28. Even supposing that Lakshman Dhara was a mark, which was likely to cause confusion, the question raised was, 'whether the user of the term Lakshman Dhara was an honest concurrent user' enough to entitle him to registration. The Registrar has found that Shri Satya Deo Gupta had started the use of this name for his medicine in 11923. Thereafter, he has extensively advertised his medicine as stated above in Journals and Periodicals openly and many of those were the media through which Amritdhara was also being advertised.
In 1933 the sales of Lakshmandhara amounted to Rs. 1398/- and in 1942 they rose to Rs. 4973/- in 1943 to Rs. 10,000/ and the highest figure in 3949, was Rs. 43,000/-. The only fact, that Shri Satya Deo Gupta must have known of the existence of the trade mark 'Amritdhara', has led the Registrar to the conclusion that the use was 'not honest'. We are unable to agree with that conclusion.
Shri Satya Deo Gupta could have very honestly believed that the name 'Lakshman Dhara'' was entirely different from the name 'Amritdhara' and that he was entitled to use this name and in that belief, when he openly advertised his medicine and increased its sale, as stated above, no element of dishonesty can be attributed to him. We, therefore, hold that on the basis of 'honest concurrent user' from 1923 right upto 1942, when the trade mark 'Amritdhara' was registered, the registration ought to be granted.
29. It was argued by learned counsel for the Amritdhara Pharmacy that the finding of the Registrar, to the effect that simply because both the medicines were being advertised in the same Journals the Amritdhara Pharmacy must be held to have acquiesced in the use of the trade mark 'Lakshman Dhara'' by Shri Satya Deo Gupta, is not a proper finding.

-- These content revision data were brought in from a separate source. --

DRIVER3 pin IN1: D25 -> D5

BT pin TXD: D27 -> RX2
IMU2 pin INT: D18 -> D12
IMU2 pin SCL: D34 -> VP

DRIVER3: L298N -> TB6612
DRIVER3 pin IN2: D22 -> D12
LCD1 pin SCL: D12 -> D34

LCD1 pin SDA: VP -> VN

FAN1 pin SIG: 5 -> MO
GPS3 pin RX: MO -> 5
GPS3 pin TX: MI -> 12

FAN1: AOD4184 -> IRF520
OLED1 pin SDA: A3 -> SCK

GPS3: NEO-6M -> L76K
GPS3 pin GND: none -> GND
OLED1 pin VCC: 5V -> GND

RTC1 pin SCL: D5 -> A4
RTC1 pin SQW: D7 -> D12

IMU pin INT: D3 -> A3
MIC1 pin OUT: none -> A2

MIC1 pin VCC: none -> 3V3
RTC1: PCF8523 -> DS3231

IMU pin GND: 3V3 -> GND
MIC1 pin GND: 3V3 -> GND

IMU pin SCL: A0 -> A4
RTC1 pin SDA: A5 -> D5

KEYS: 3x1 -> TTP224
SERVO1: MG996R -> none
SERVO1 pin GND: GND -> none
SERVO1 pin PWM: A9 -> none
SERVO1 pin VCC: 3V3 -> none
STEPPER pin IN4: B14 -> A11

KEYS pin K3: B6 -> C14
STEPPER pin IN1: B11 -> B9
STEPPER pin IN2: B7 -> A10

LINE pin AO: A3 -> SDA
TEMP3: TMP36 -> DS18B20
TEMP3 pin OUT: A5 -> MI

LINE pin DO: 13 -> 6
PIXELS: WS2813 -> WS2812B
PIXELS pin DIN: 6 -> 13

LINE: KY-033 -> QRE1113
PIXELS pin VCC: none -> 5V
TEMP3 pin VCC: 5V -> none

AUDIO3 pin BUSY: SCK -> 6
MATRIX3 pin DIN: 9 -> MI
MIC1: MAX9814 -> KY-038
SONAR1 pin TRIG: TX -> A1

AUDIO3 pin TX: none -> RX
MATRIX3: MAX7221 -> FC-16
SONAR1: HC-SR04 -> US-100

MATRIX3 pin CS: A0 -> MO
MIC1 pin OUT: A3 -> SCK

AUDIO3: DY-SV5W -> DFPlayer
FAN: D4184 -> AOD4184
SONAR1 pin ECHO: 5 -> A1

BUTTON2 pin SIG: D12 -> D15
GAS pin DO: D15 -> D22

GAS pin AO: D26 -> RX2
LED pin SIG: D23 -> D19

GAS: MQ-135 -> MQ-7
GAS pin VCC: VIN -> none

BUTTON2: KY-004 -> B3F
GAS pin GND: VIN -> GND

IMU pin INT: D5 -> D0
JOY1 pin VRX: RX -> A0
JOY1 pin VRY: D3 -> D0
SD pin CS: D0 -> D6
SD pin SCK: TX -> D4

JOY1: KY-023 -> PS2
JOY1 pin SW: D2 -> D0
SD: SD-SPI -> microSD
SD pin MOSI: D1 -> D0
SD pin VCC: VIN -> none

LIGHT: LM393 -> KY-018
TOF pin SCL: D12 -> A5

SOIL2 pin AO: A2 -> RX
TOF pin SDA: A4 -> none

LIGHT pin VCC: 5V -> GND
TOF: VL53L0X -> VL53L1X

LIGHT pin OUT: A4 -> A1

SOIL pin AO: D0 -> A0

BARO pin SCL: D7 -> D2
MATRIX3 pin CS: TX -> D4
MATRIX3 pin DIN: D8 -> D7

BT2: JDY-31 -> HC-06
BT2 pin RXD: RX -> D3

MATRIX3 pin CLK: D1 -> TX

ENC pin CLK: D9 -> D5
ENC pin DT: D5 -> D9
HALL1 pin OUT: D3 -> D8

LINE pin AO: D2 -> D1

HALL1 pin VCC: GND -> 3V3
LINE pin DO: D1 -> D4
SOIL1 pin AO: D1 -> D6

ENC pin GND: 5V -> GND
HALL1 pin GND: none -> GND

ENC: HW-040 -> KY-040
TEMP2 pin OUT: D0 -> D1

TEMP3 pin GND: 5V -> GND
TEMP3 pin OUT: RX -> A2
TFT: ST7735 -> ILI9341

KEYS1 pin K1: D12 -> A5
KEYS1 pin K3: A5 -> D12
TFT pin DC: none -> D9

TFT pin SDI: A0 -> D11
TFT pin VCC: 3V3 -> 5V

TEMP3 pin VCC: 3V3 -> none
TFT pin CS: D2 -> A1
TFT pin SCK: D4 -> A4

His contention is that the trade mark 'Amritdhara' is a registered trade mark to which he is entitled in law exclusively and no act on behalf of the Amritdhara Pharmacy can amount to 'other special circumstance' unless it amounts to estoppel or abandonment of his right to restrain the use of Lakshman Dhara. As stated above, it is not necessary for us to decide this question but it may be observed that in AIR 1946 PC 109 at p. 114 (G), their Lordships of the Privy Council observed as follows :
'Evidence of long concurrent user to the knowledge of the plaintiff in such circumstances that the plaintiff must be deemed to have acquiesced in such user and waived any right to object to it might suffice.'
30. It is thus clear that in order to invoke the estoppel, there must be these elements in evi-dence, namely, that the long concurrent user, though not honest, was within the knowledge of the objector; that the circumstances were such as to lead to the reasonable inference that the objector waived his right to object. The mere fact that both the medicines were being advertised in the same Journals or Periodicals does not necessarily mean that the attention of the Amritdhara Pharmacy was drawn to the use of the word 'Lakshman Dhara'' by Sri Satya Deo Gupta, and still less can any inference be drawn from this that this was a circumstance from which an inference can be drawn that the Amritdhara Pharmacy abandoned its right to object.
If, therefore, we had not come to the above two findings that the two names are entirely different in idea and in sound and, therefore, cannot cause any confusion and also that the use by Shri Satya Deo Gupta was an honest concurrent user, the result would have been that the application for registration of the trade mark 'Lakshman Dhara' would have been rejected.
31. In the result, we hold that there is no valid objection to the registration of the trade mark 'Lakshman Dhara' and the Registrar is directed to register the trade mark 'Lakshman Dhara' without any restrictions. F. A. F. O. No. 62 of 1954 is, therefore, allowed with costs while F. A. F. O. No. 69 of 1954 is dismissed with costs.